Bologna però non è una città intelligente, è molto di più: è una città per natura cognitiva, nel senso che fin dalle origini il suo compito è stato quello di svolgere ruoli quaternari, connessi cioè alla produzione, all’interpretazione e alla messa in circolazione di informazione specializzata. A volerla restringere all’essenziale, nell’ultimo millennio e mezzo la sua storia svolge in maniera esemplare la vicenda dell’autorganizzazione di un sistema che attraverso la propria crescente complessificazione trasforma la propria struttura concreta senza però mutare la propria logica, e con essa la propria costituzionale identità. E ciò in virtù della capacità di trarre partito dalla perturbazione per rinchiudersi in maniera diversa su se stessa, generando nuovi ruoli e attività in grado di mantenere e rinforzare la natura originaria del funzionamento. Essenziale resta il fatto che per qualsiasi organismo i meccanismi dell’autorganizzazione sono quelli dell’attività cognitiva, i soli a permettere, attraverso il riconoscimento e il superamento della crisi, la nascita di nuove funzioni in grado di garantirne la sopravvivenza e la crescita.

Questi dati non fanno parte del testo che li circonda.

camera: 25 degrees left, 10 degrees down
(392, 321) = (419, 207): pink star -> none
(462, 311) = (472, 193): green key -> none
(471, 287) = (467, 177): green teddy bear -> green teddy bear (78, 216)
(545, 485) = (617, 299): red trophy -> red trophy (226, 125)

E che cosa fu, all’alba del Mille, l’invenzione a Bologna dello «Studio», dell’università, se non il risultato di tale attività da parte dell’organismo urbano bolognese?
Di converso: che cosa furono i fatti del 1977 se non l’effetto della sopravvenuta incapacità da parte di Bologna di accogliere, trattare, metabolizzare e rimettere in circuito il carico informazionale che dalla seconda metà degli anni Sessanta si era diretto verso di essa, e tradurlo in termini politici? Della incapacità di superare insomma un’ulteriore soglia del proprio processo auto organizzativo, di operare come mille anni prima nel senso di una progressiva articolazione della propria natura quaternaria, la sola il cui sviluppo sarebbe stato in grado di continuare a preservarne l’identità e perciò la coscienza, anzi il complesso delle coscienze?

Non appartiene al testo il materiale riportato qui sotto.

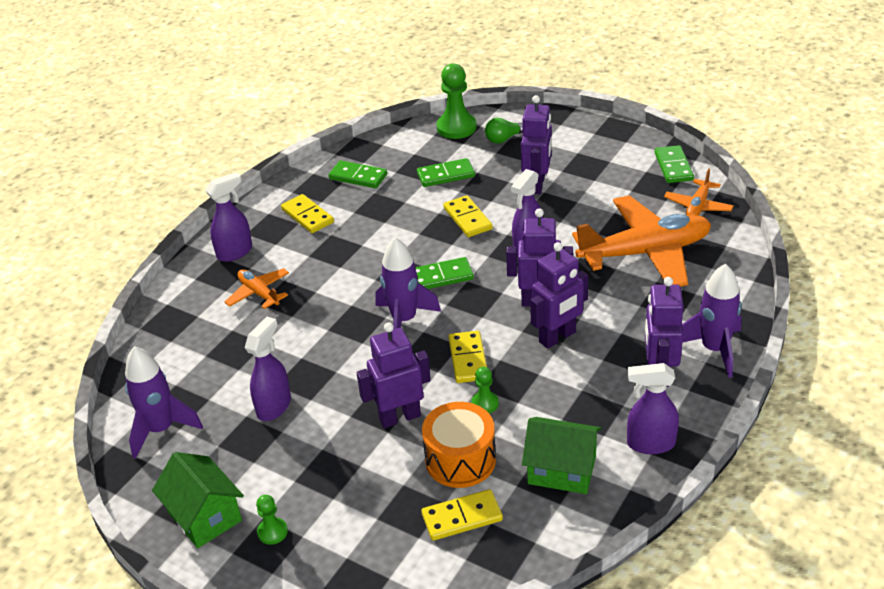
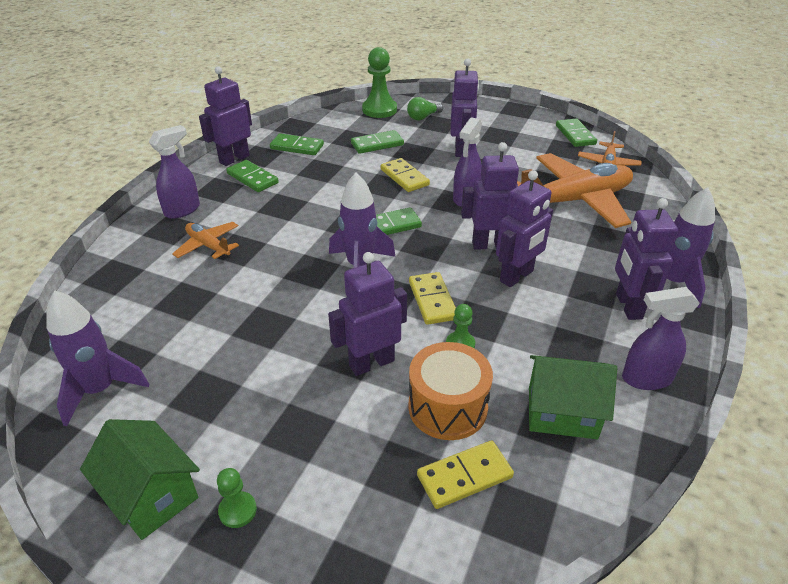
camera: 10 degrees left, 0 degrees up
(274, 406) = (231, 358): purple spray bottle -> none
(290, 191) = (234, 159): none -> purple robot
(307, 216) = (252, 178): yellow domino -> green domino

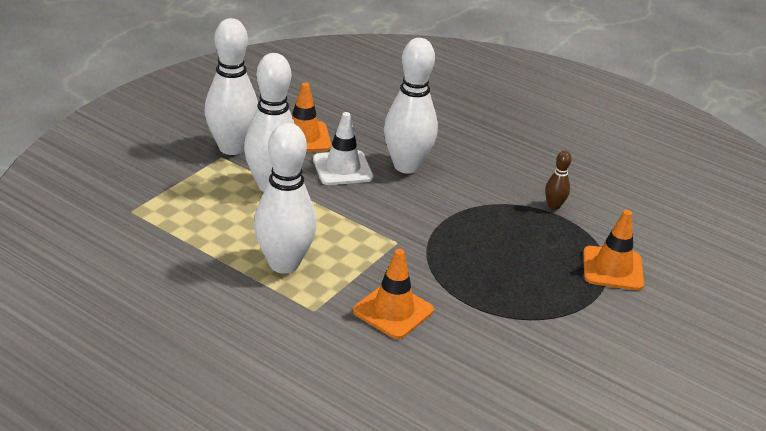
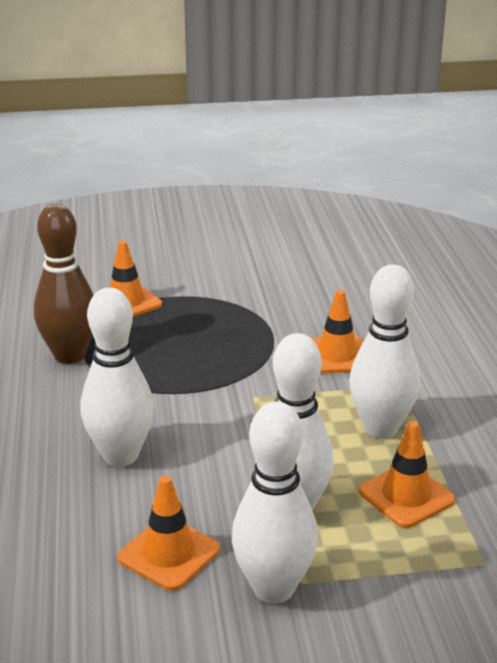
camera: 130 degrees left, 5 degrees down
(215, 226) = (406, 496): none -> orange traffic cone
(342, 168) = (188, 489): white traffic cone -> none
(554, 206) = (70, 355): brown bowling pin -> brown bowling pin, size x2.24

Sul cerchio di gesso che marca contro il muro di via Mascarella il segno dei proiettili che l’11 marzo del 1977 uccisero Francesco Lo Russo qualcuno ha di recente apposto un tag nero: concretissimi soggetti, diversi dagli stessi studenti, provenienti da lontano e portatori di culture altre sono nel frattempo diventati visibili e si aggirano sotto i portici e lungo i viali. In fondo, come ha scritto Edgar Morin, «tutto ciò che esiste e si crea è qualcosa d’improbabile che hic et nunc diventa necessario». Il ritardo del dispositivo politico bolognese nel pensare la possibilità che «le cose potessero andare diversamente», per dirla con Karl Kraus, vale a dire il ritardo politico di Bologna dovuto alla sua mancanza di memoria, si traduce così nel dover fare i conti con necessità della cui portata soltanto oggi, a fatica e senza più grandi riferimenti, essa inizia a rendersi conto.